Belustigt lachen die drei Meisterhandwerker aus dem Dorf, die an einem runden Tisch neben dem Ausschank sitzen und erheitert Karten spielen. Der Vogelkäfig pendelt leicht hin und her, wobei die Tür des Käfigs weit aufgesperrt steht. Auf einer Holzstange sitzt schaukelnd ein Beo-Vogel. Er hat ein glänzendes schwarzes Gefieder, weiße Streifen auf seinen Flügeln, gelbe Kopfzeichnungen und einen orangefarbenen Schnabel.

  »Rosalinde, wenn dein zugereister dummer Vogel nicht sofort seinen vorlauten Schnabel hält, dann setze ich ihn raus in die Kälte …!«, warnt Fabrizius gereizt.

  »Oh, oh, d-d-da k-k-kommt w-w-was B-B-Böses auf uns z-z- zu!«

Der Beo flattert angsterfüllt an die offene Käfigtür. In alle Richtungen dreht er aufgeregt seinen Kopf, ergründend, von wo er das Böse vermutet, das unaufhaltsam immer näher zu kommen scheint.
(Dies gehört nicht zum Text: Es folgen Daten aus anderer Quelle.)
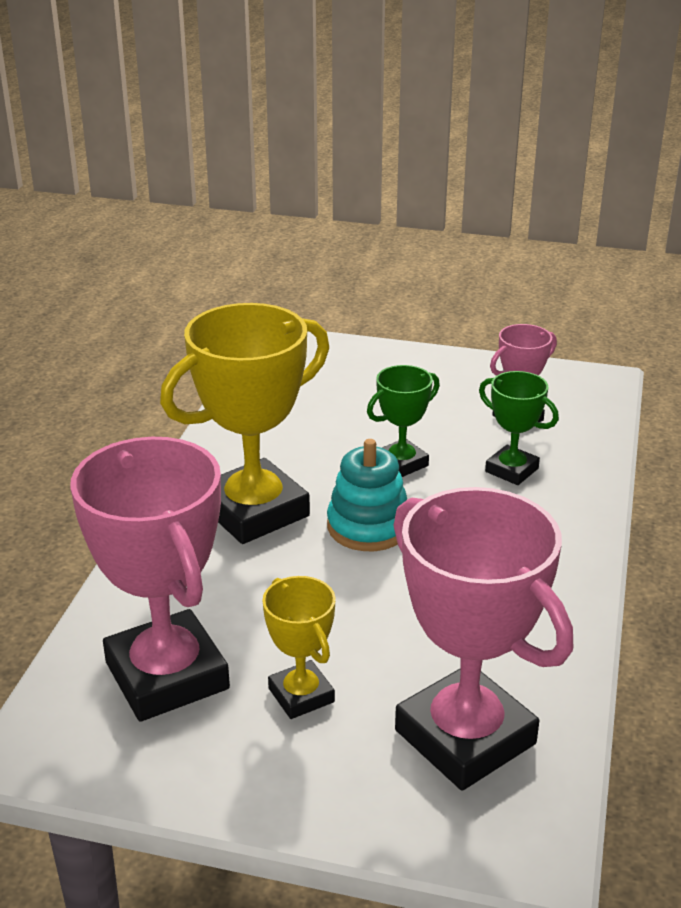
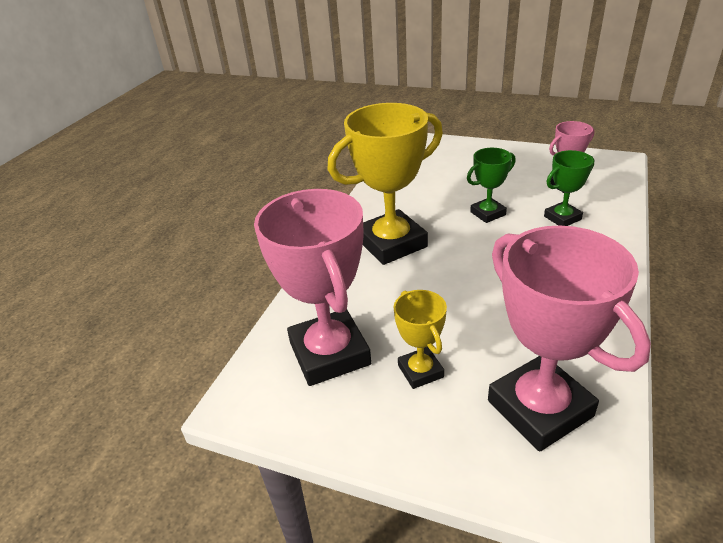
camera: 10 degrees right, 5 degrees up
(368, 526) = (466, 254): turquoise stacking toy -> none
(511, 470) = (562, 218): green trophy -> green trophy turned 75 degrees counterclockwise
  »Ja, warte, ich bin das Böse und komme gleich auf dich zu!«, droht Fabrizius, seinen Suppenlöffel schwingend, dem Beo an.

  »Ich freue mich ü-ü-über s-s-so viel Z-Z-Zuneigung von d-d-dir, aber du bist es n-n-nicht, F-F-Fabrizius. Ich sp-spüre d-d-da kommt was w-w-wirklich B-B-Böses von d-d-draußen auf uns z-z-zu. V-V-Vertraut m-m-mir, ihr s-s-solltet euch alle s-s-sehr in A-A-Acht nehmen. I-I-Ich hau l-l-lieber ab und v-v-verstecke mich!«

Der Beo fliegt hoch in ein Loch unter dem Strohdach, um sich dort hinein zu verkriechen. Er dreht sich flink um und schaut ängstlich aus der Öffnung des Lochs hinunter in die Gaststube. Alle im Vollen Krug blicken verdutzt zum Beo nach oben unter das Strohdach. Auf einmal kracht die Eingangstür aus dem Türrahmen und fällt längs auf den Bretterboden, wobei sie in Einzelteile auseinanderbricht. Alle Köpfe drehen sich ruckartig zur zerbrochenen Eingangstür. Den drei Meisterhandwerkern fallen gleichzeitig die Spielkarten aus ihren Händen. Augenblicklich weht Schneegestöber herein und es wird schlagartig bitterkalt im Gasthaus. Ein Traben von Pferdehufen und ein bockiges Wiehern sind von draußen zu vernehmen.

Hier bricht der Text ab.